Operating on arrays of struct<int64, int64> in BigQuery
As a substitute for a map type, which is missing in BigQuery, we've implemented maps as arrays of <key, value> structs. Some of these keys and values are int64-typed.
Using Ibis, we can't flatten these arrays (#1146) and we can't write UDFs that accept these arrays as inputs (#1478; discussion in ibis-project/ibis#1469) to access members, because Ibis rejects int64s appearing anywhere in a BigQuery UDF signature. (We wrote a sql UDF for this use case outside Ibis.)
Trying to cast the struct members to another type (floats or strings) so that we can pass them to a UDF that Ibis accepts will fail on execution; BigQuery complains like:
BadRequest: 400 Casting between arrays with incompatible element types is not supported: Invalid cast from ARRAY<STRUCT<key INT64, value INT64>> to ARRAY<STRUCT<key STRING, value STRING>> at [17:33]
I think we're also prevented from doing anything baroque like calling TO_JSON_STRING on the column and having the UDF accept the JSON blob as a string because we can't call arbitrary BigQuery functions, though I see that's contemplated in the roadmap.
I would like to be able to define UDFs to operate on integer types. If you create a Javascript UDF signed to accept an int64 in BigQuery, BigQuery will actually pass in a string-encoded number. Maybe Ibis could accept a type named integer_string for the UDF definition to allow UDFs to work on these types while ensuring that a user's bought into this behavior?
Interesting. I wasn't aware that BigQuery supported integer return types. In any case, we could re-enable int64 usage, with the expectation that users know about the pitfalls of using them with BQ UDFs, which I will happily document and call out in a large red box.
Using Ibis, we can't flatten these arrays (#1146)
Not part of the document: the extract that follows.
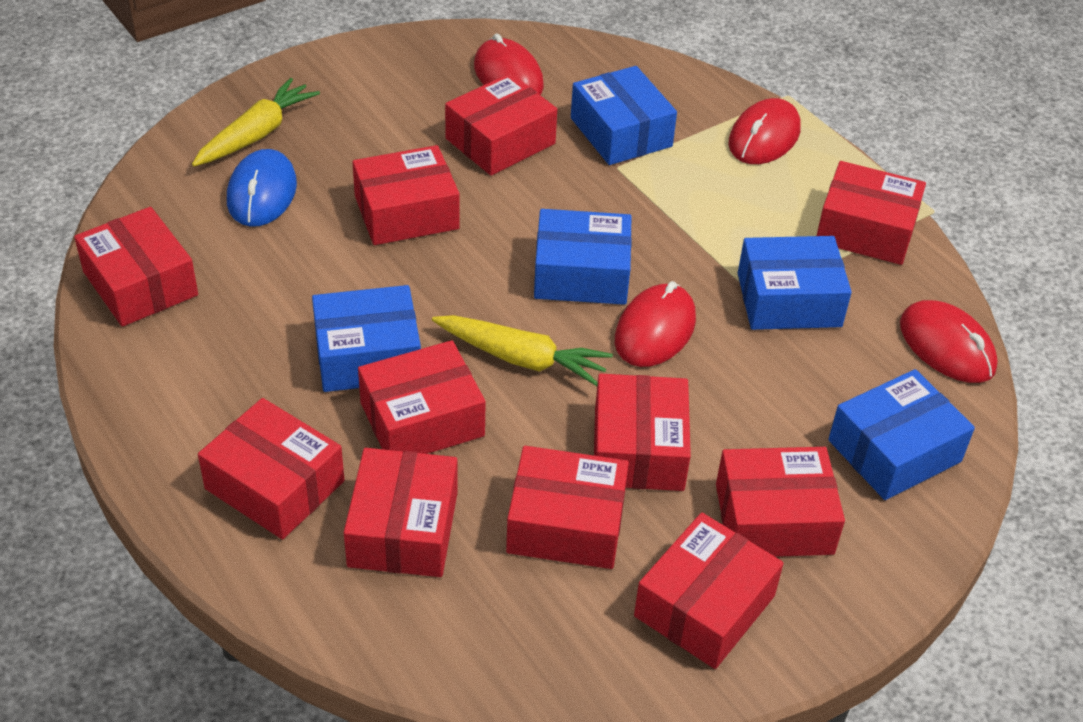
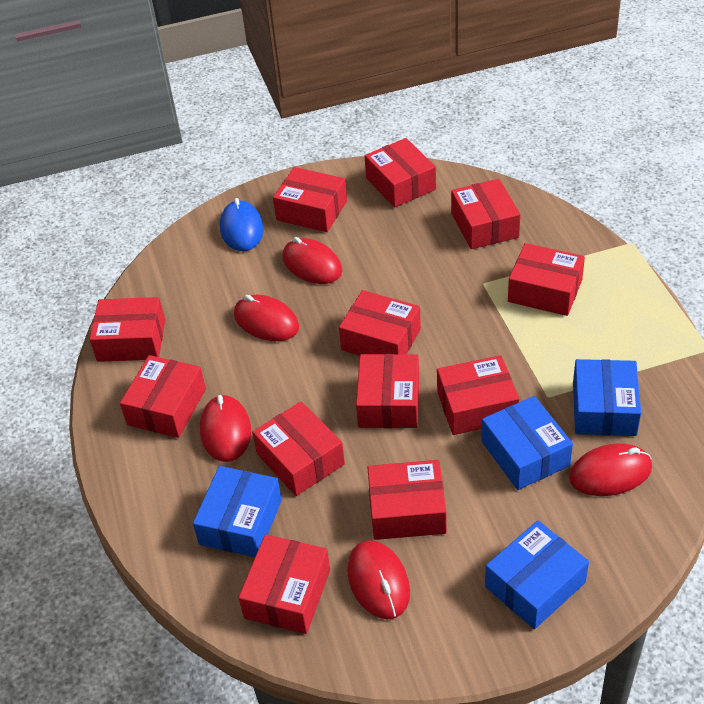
blue box: 5 -> 4
red box: 11 -> 12
red mouse: 4 -> 5
yellow carrot: 2 -> 0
Just to confirm - the ibis unnest API doesn't work with a biguery backend? @cpcloud
@koshy1123 That is correct. The ibis implementation assumes that unnest can be used in the SELECT position. We did it this way to avoid blocking every other backend that we supported at the time which all support writing SELECT UNNEST(...) or its equivalent (duckdb, postgres, clickhouse, and pyspark).
In an ideal world BigQuery would allow SELECT UNNEST(...) and then the ibis implementation would be a few lines of code.
A slightly less desirable way, but that might unblock users of this library would be to implement support for the .sql API of TableExpr, which would at least allow users to write something like
expr = t.alias("my_t").sql("SELECT my_t.*, point.x, point.y FROM my_t CROSS JOIN UNNEST(points) AS point")
Oooh - interesting! Thanks for the insight @cpcloud.